From: Doug Ledford <dledford@redhat.com>
To: Linus Torvalds <torvalds@transmeta.com>
Cc: linux-kernel@vger.kernel.org
Subject: Re: [beta patch] SSE copy_page() / clear_page()
Date: Fri, 09 Feb 2001 18:03:05 -0500 [thread overview]
Message-ID: <3A847729.2C868879@redhat.com> (raw)
In-Reply-To: <3A846C84.109F1D7D@colorfullife.com> <961rkk$fgm$1@penguin.transmeta.com>
Linus Torvalds wrote:
>
> In article <3A846C84.109F1D7D@colorfullife.com>,
> Manfred Spraul <manfred@colorfullife.com> wrote:
> >
> >* use sse for normal memcopy. Then main advantage of sse over mmx is
> >that only the clobbered registers must be saved, not the full fpu state.
> >
> >* verify that the code doesn't break SSE enabled apps.

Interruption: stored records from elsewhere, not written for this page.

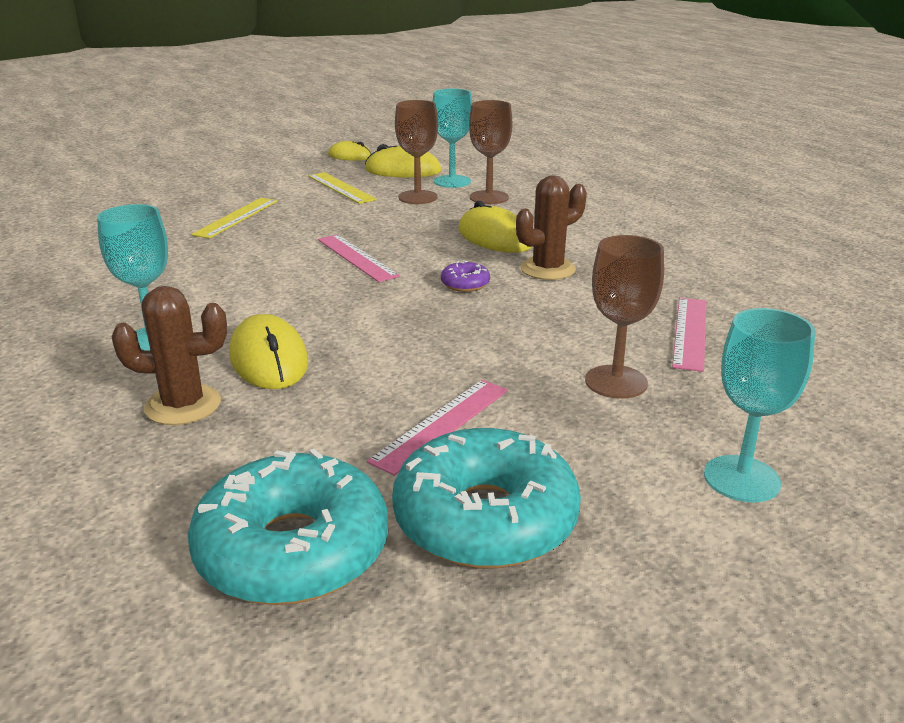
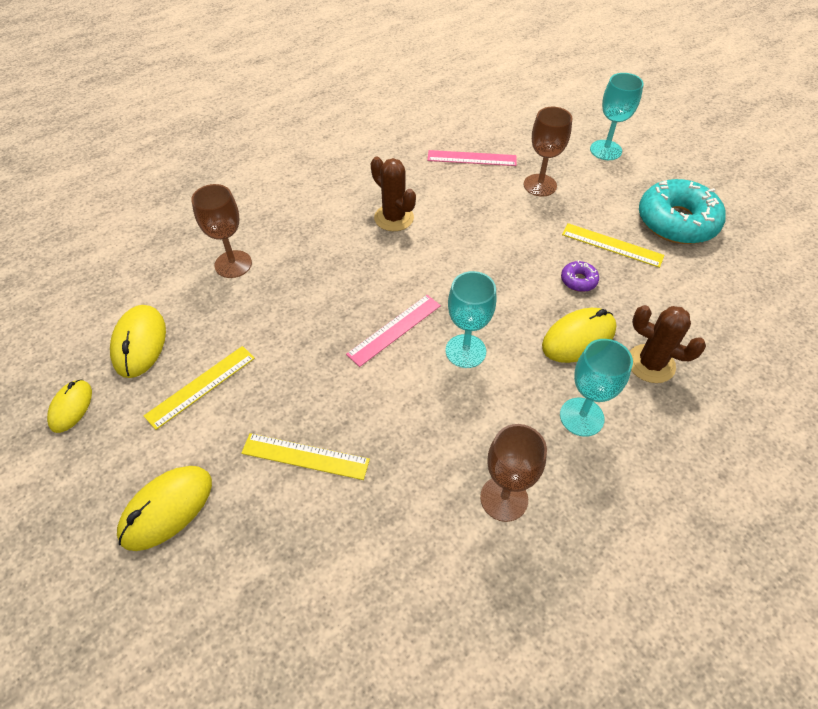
camera: 100 degrees left, 25 degrees up
(183, 405) = (650, 364): brown cactus -> brown cactus turned 45 degrees counterclockwise
(293, 550) = (733, 279): turquoise donut -> none
(418, 197) = (233, 315): brown goblet -> brown goblet (504, 498)
(441, 424) = (612, 245): pink ruler -> yellow ruler
(452, 181) = (182, 296): turquoise goblet -> turquoise goblet (465, 351)
(465, 284) = (431, 257): purple donut -> purple donut (578, 280)
(494, 237) = (335, 251): yellow mouse -> yellow mouse (167, 508)

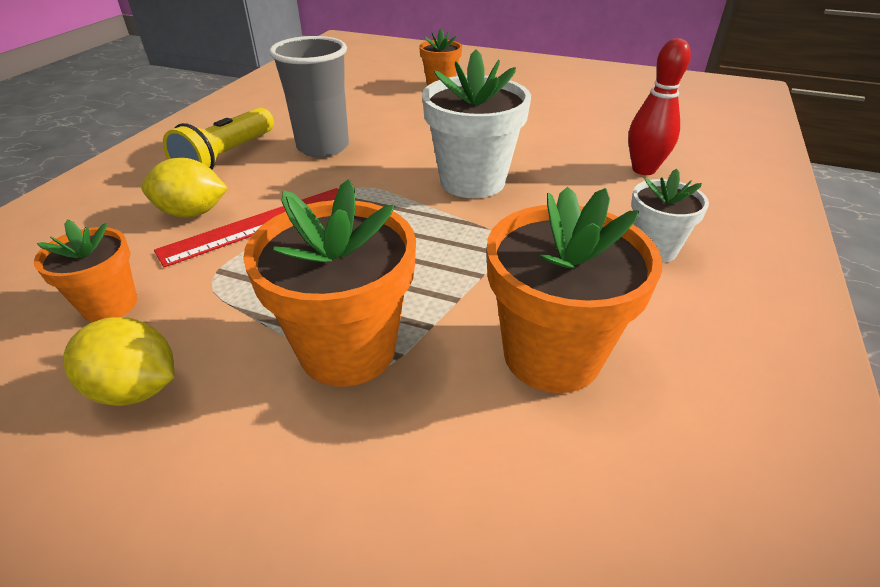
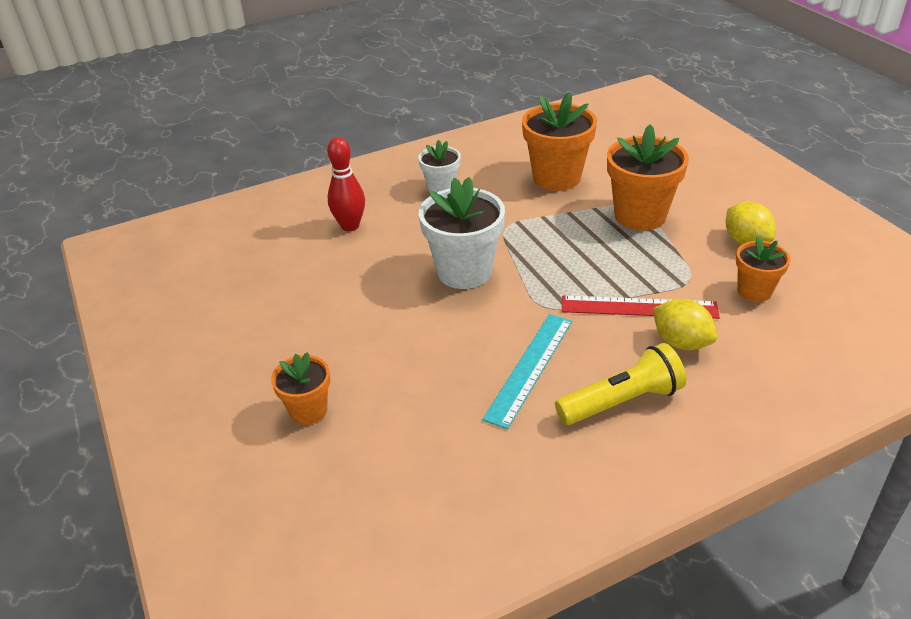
camera: 135 degrees left, 0 degrees up
(323, 147) = (529, 368): grey cup -> turquoise ruler

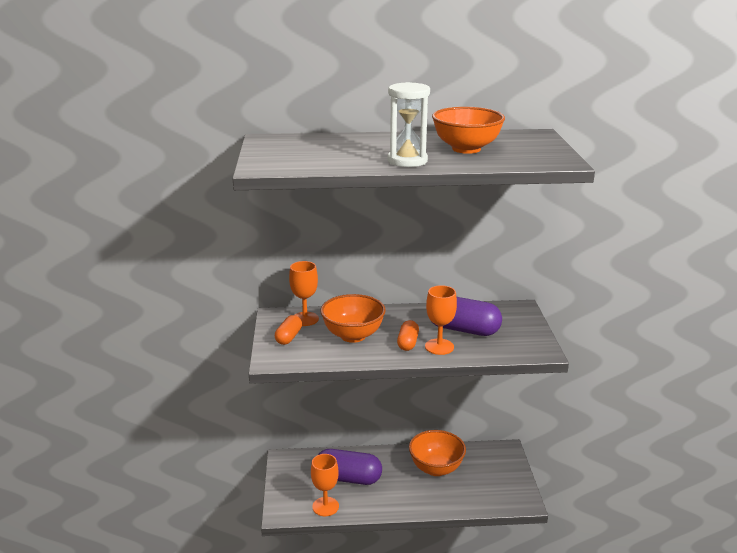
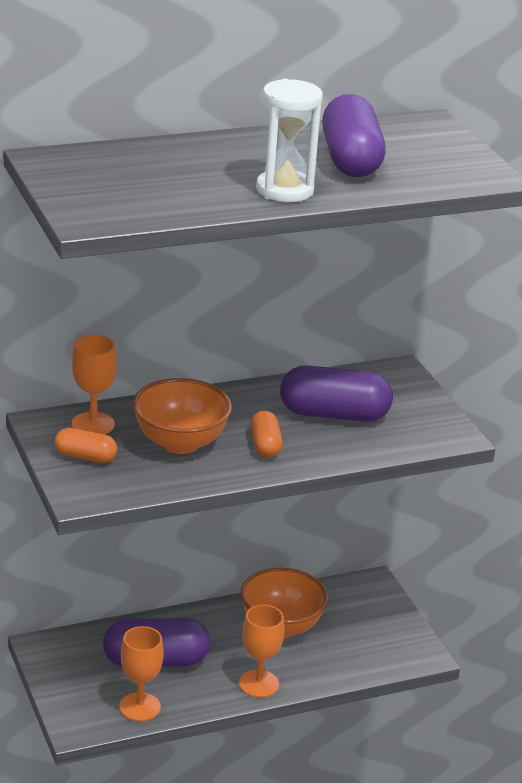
camera: 20 degrees left, 5 degrees up
(289, 337) = (85, 457): orange capsule -> orange capsule turned 75 degrees counterclockwise
(439, 347) = (312, 445): orange goblet -> orange goblet (259, 684)
(466, 149) = (351, 160): orange bowl -> purple capsule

> >I checked a sse enabled mp3 encoder and Mesa.
>
> Ehh.. Did you try this with pending FPU exceptions that have not yet
> triggered?
There are other gotcha's here as well (speaking from experience :-(
> I have this strong suspicion that your kernel will lock up in a bad way
> of you have somebody do something like divide by zero without actually
> touching a single FP instruction after the divide (so that the error has
> happened, but has not yet been raised as an exception).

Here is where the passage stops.